Tudo isso para provar está tomado pelos exemplos do Papa Francisco. Reconhece que se afastou do povo. E que vai ouvi-lo de agora em diante.
Sei que Cabral ouve nossas críticas. Como na época da greve dos bombeiros, em 2011, quando os chamou “vândalos irresponsáveis”. Só que o carioca ficou do lado dos bombeiros: os carros surgiram nas ruas adornados por fitas vermelhas – simbolizando os soldados – nas antenas, as pessoas passaram a usá-las nas camisas e alguns prédios estenderam panos nas janelas. O governador, realmente, recuou e se desculpou.
Agora precisa também recuar em outras linhas, como a do Metrô, por exemplo, que em vez de malha é uma tripa eternamente lotada. Lotada de nós, cariocas, quando desejamos nos locomover pela cidade. Mesmo depois de protestos e reuniões, o governador, surdo, mudo e insensível, bateu o martelo em sua decisão de imperador absolutista. E, podem escrever, vai ficar muito pior quando a tripa chegar à Barra da Tijuca.

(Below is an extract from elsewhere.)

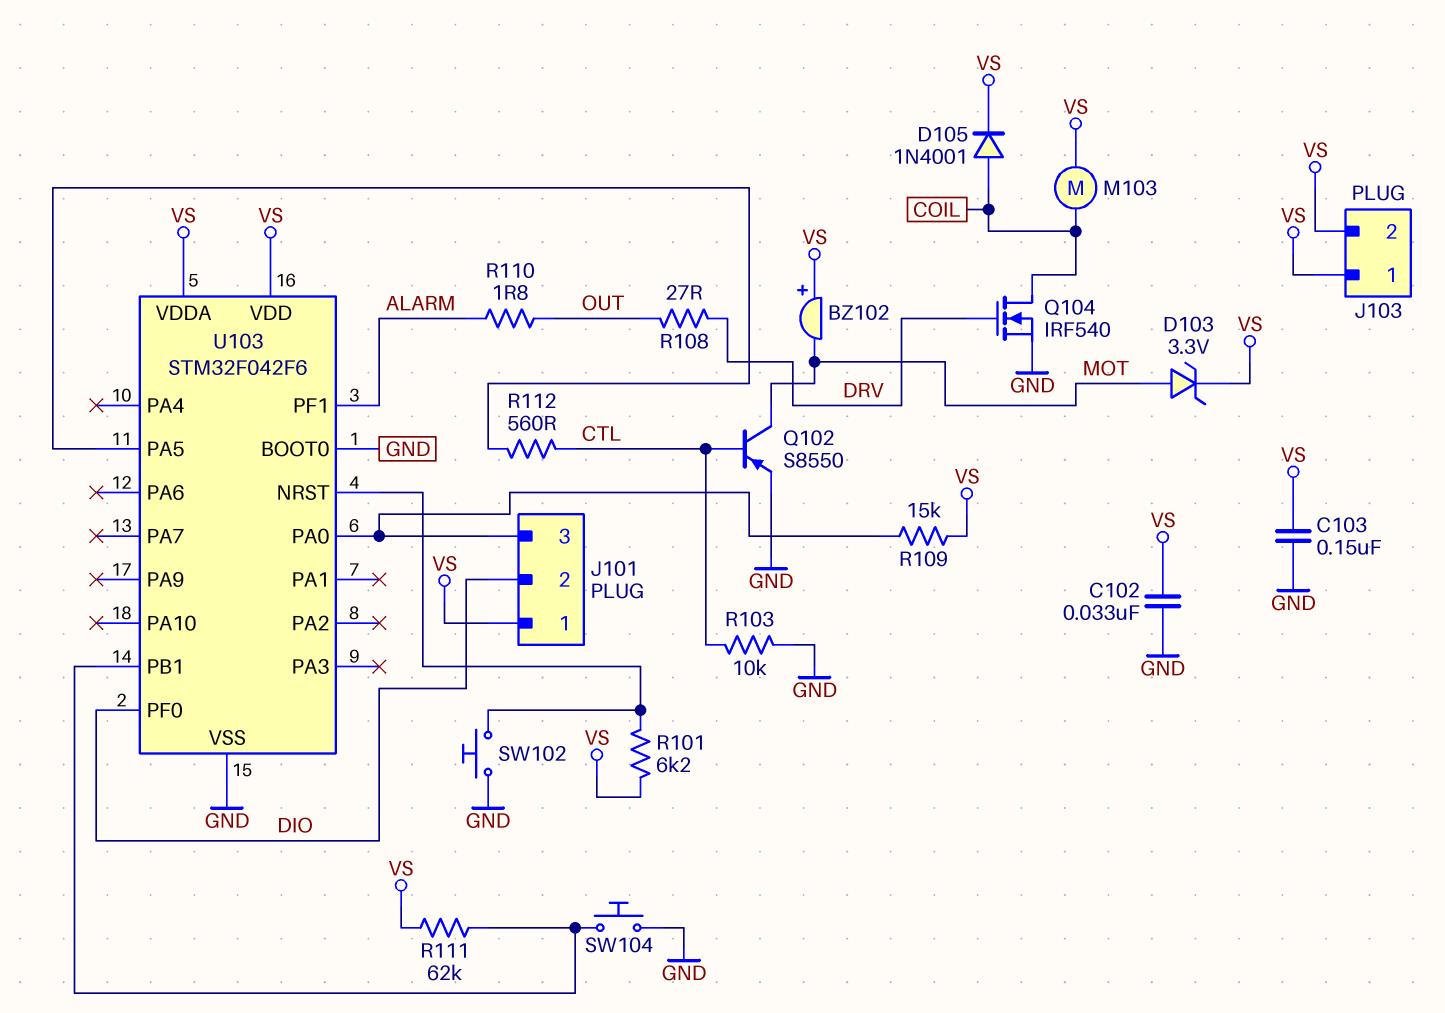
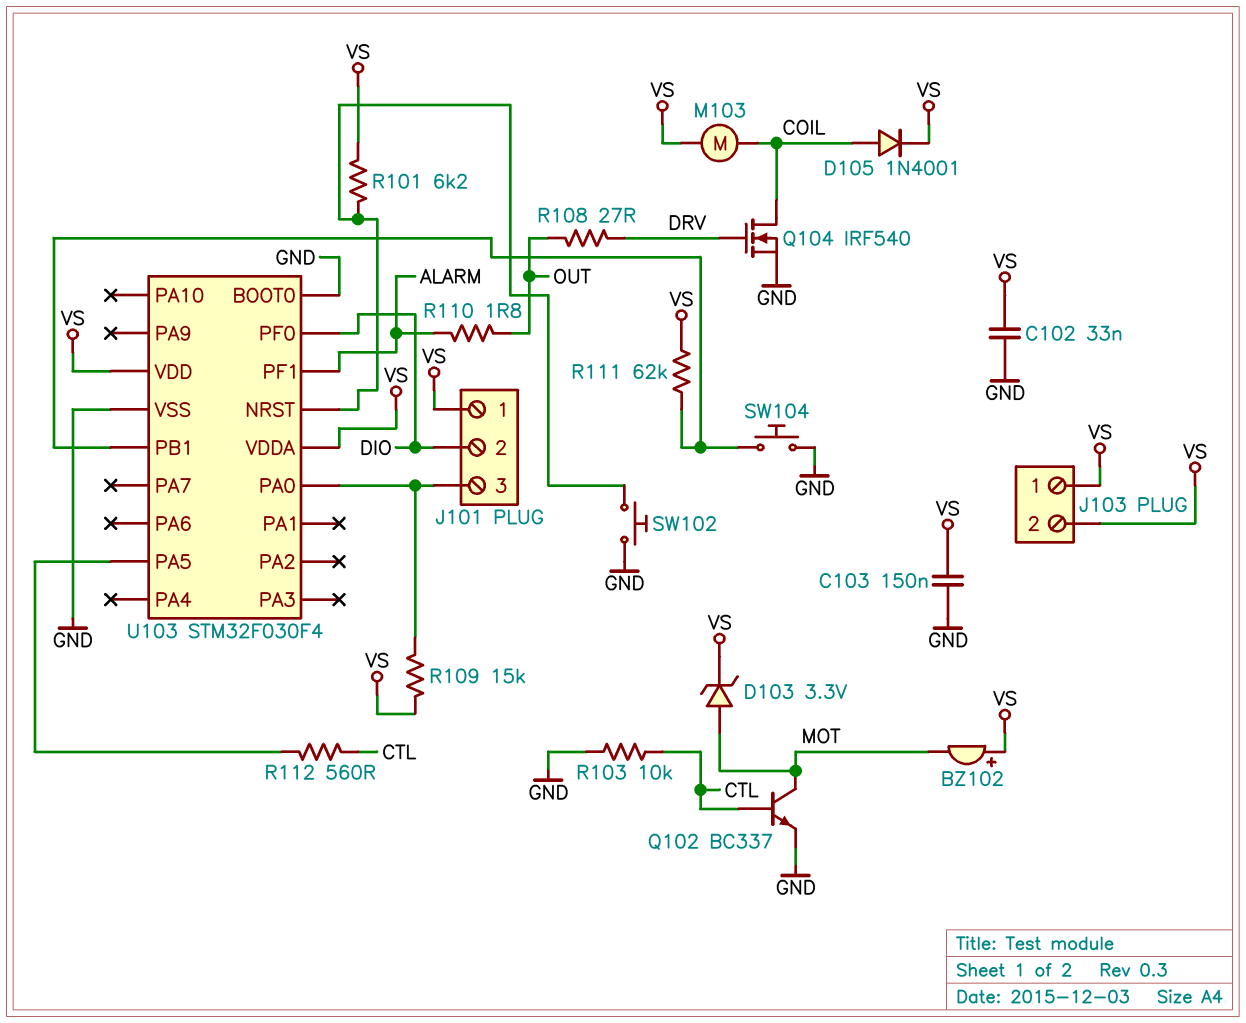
Q102: PNP S8550 (B CTL, C MOT, E GND) -> NPN BC337 (B CTL, C MOT, E GND)
U103: STM32F042F6 -> STM32F030F4

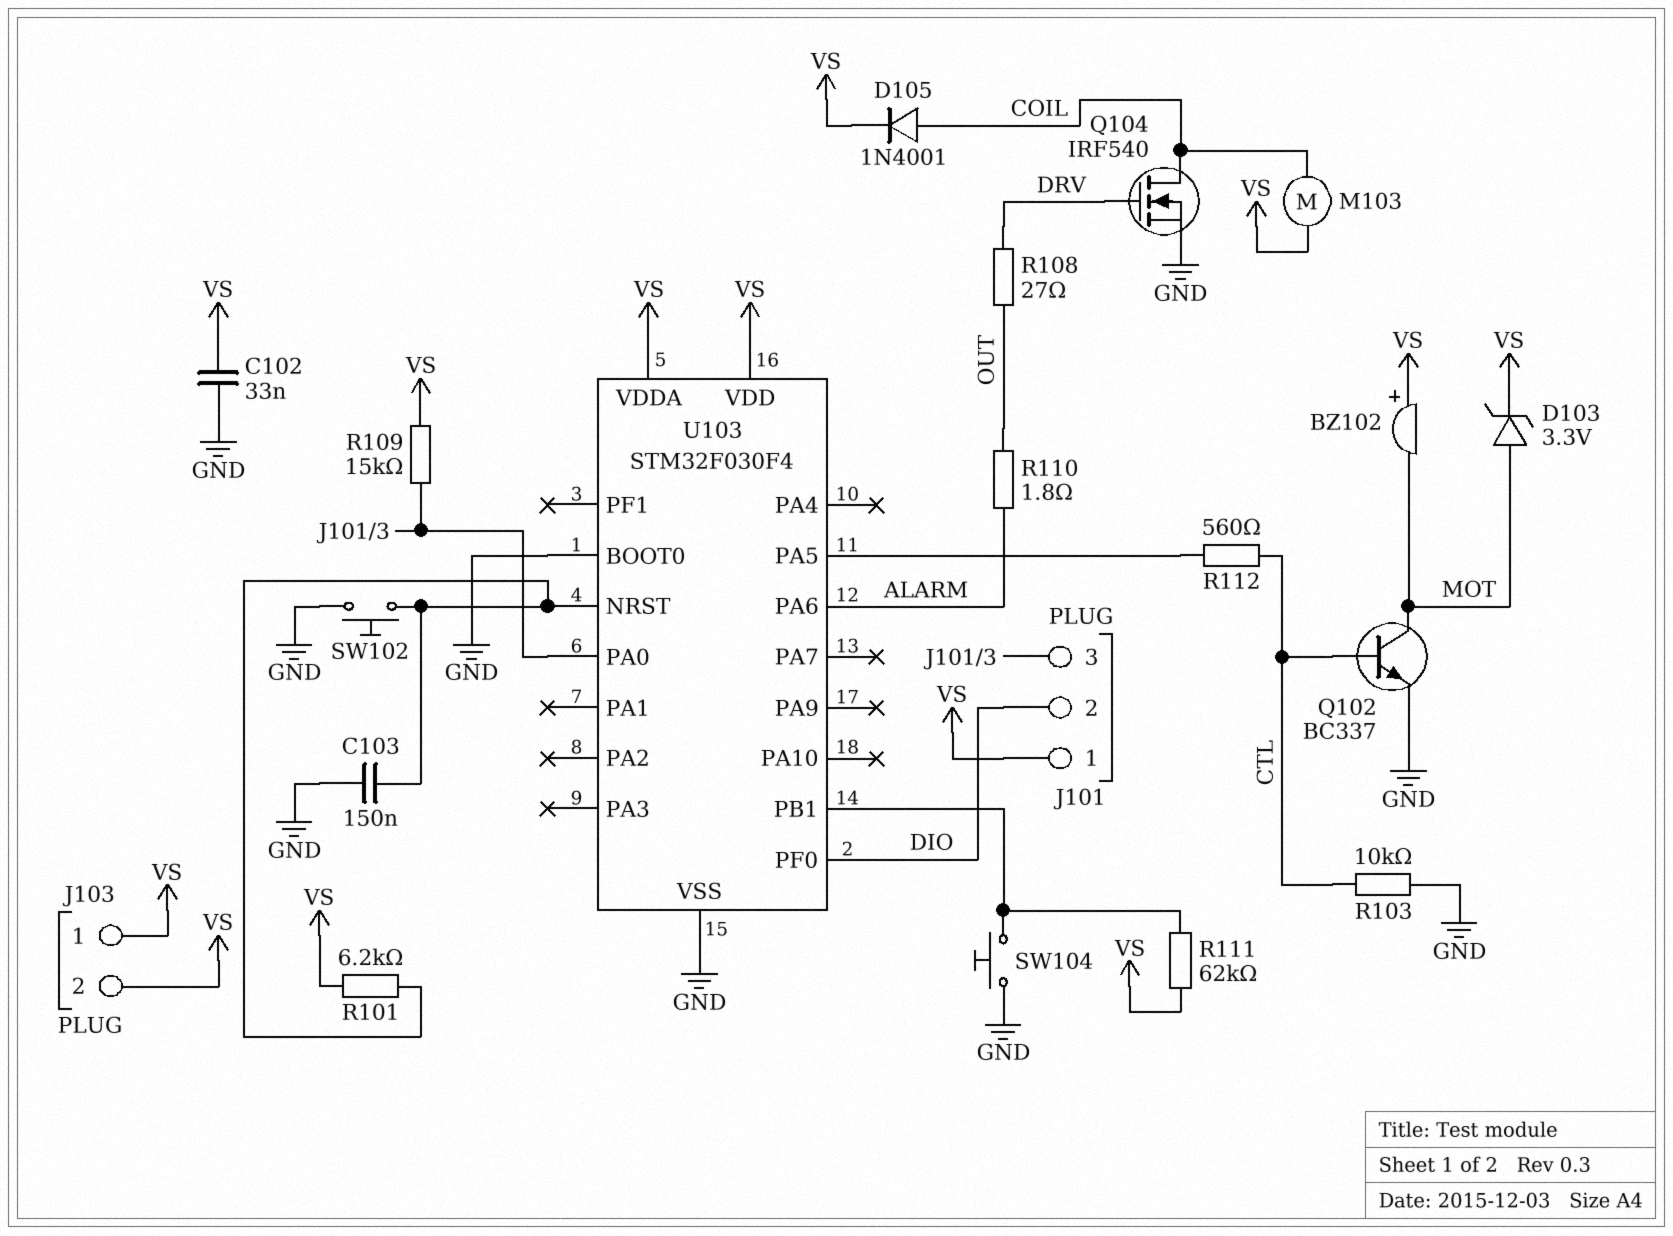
C103: 150nF (GND, VS) -> 150nF (GND, U103/NRST)
U103 pin PA6: none -> ALARM
U103 pin PF1: ALARM -> none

Do ponto de vista do urbanismo sua opção incontestável vem sendo por projetos de futuros espigões, apoiados em mudanças de regras facilitadoras. Até grandes áreas ocupadas por quartéis, em áreas valorizadas, estão passando para as mãos de construtoras particulares.
Não vamos aqui falar em classes, como a dos médicos, em 2010 definidos como “vagabundos” pelo senhor governador, generalizando uma qualificação que deveria ser específica daqueles que não trabalham, deixando a população, quase sempre carente, à míngua. Nem vamos cobrar os serviços não prestados a Niterói e cidades serranas, depois de diferentes tragédias com chuvas – onde, jamais, a figura de Cabral foi vista.

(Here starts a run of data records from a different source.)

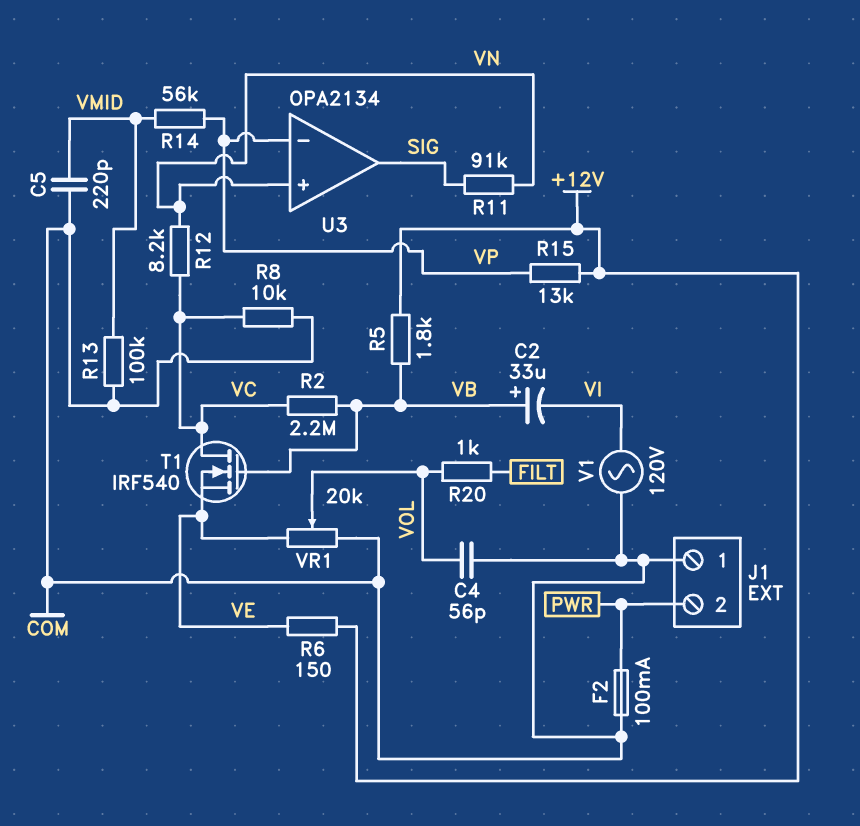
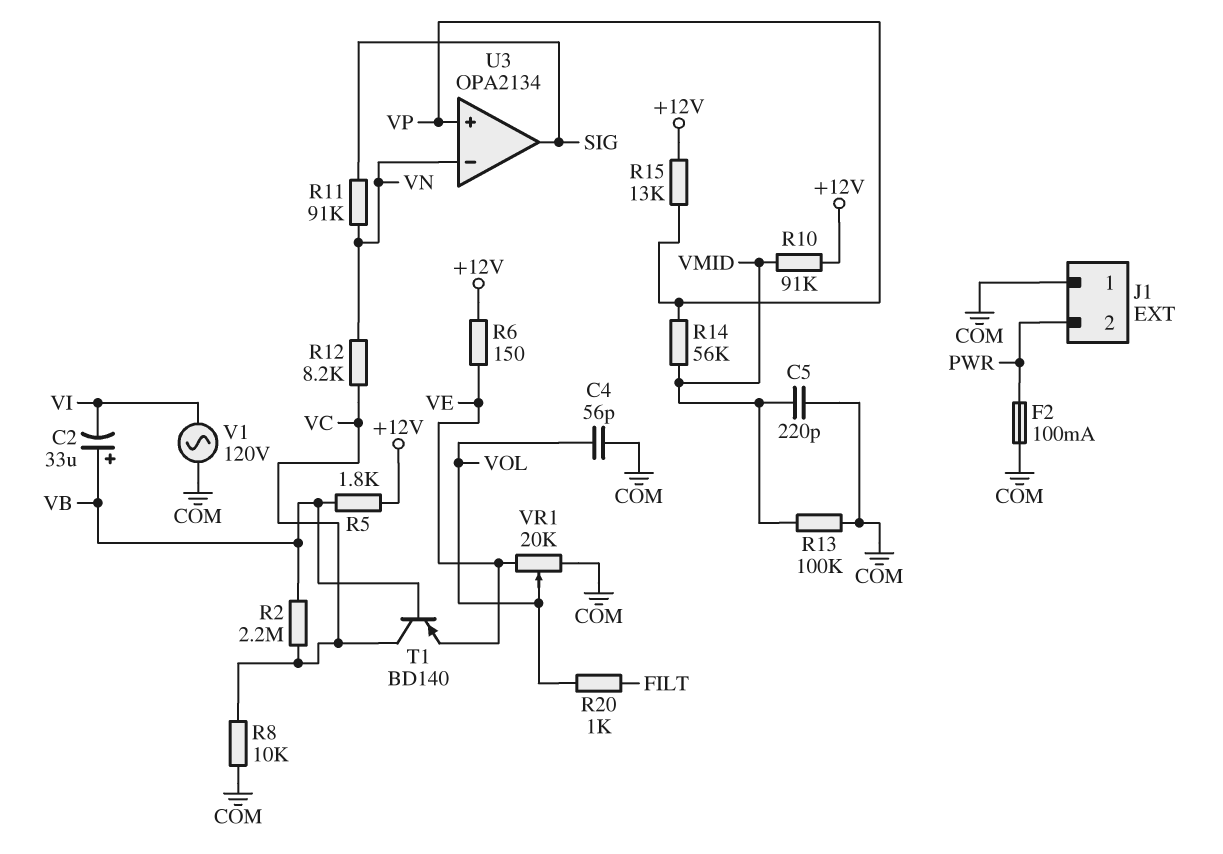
R10: none -> 91k (+12V, VMID)
T1: NMOS IRF540 (G VB, D VC, S VE) -> PNP BD140 (B VB, C VC, E VE)
U3 pin in+: VN -> VP
U3 pin in-: VP -> VN

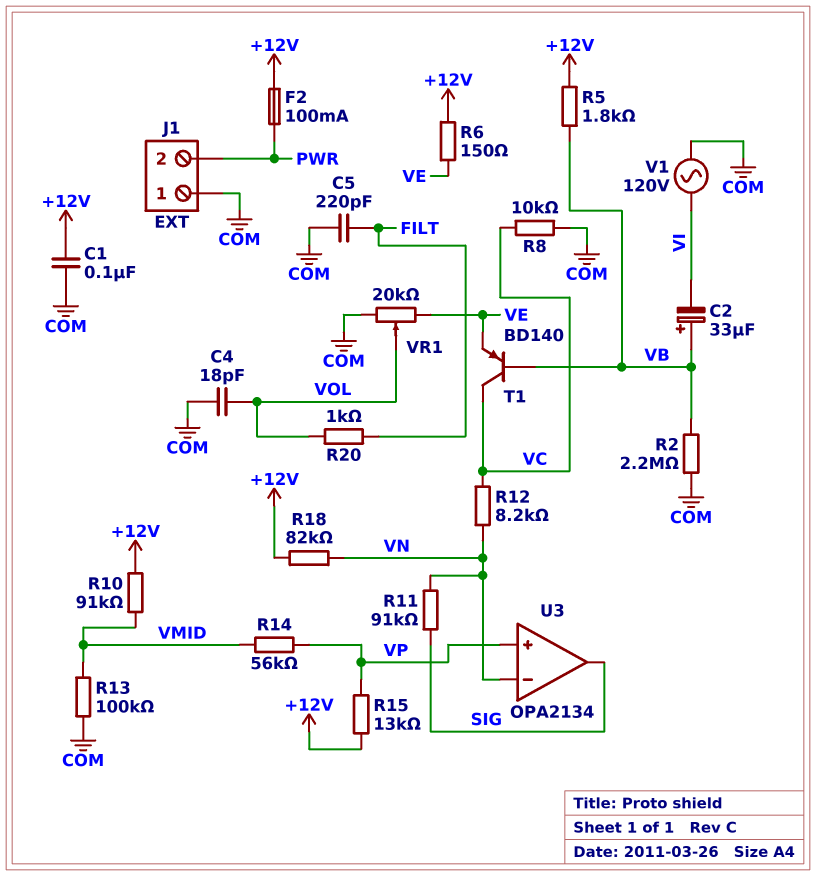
C1: none -> 100nF (+12V, COM)
C4: 56pF (COM, VOL) -> 18pF (COM, VOL)
C5: 220pF (COM, VMID) -> 220pF (COM, FILT)
F2: 100mA (COM, PWR) -> 100mA (+12V, PWR)
R2: 2.2M (VB, VC) -> 2.2M (COM, VB)
R18: none -> 82k (+12V, VN)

Aí está o retrato de tudo que ainda afasta Cabral dos eleitores.
Diante da TV, onde, nessas horas de aperto, está voltando a ser figura fácil, Cabral certamente vai esquecer, por alguns meses, seus amigos donos de jatinhos e promotores de nababescos jantares para se juntar ao povão. Para não ter que responder por seus atos falhos na Justiça, o governador não poderá nem se afastar do governo que lhe garante foro especial. Terá que se candidatar a senador ou deputado federal no ano que vem. E, na busca de seus votos, valem as lições de Francisco, embora sempre tenhamos em mente a frase imortal do grande Deng Xiaoping quando lhe perguntaram se as mudanças econômicas que promovia na China não acabariam com o regime de partido único: “O leopardo nunca perde suas pintas”.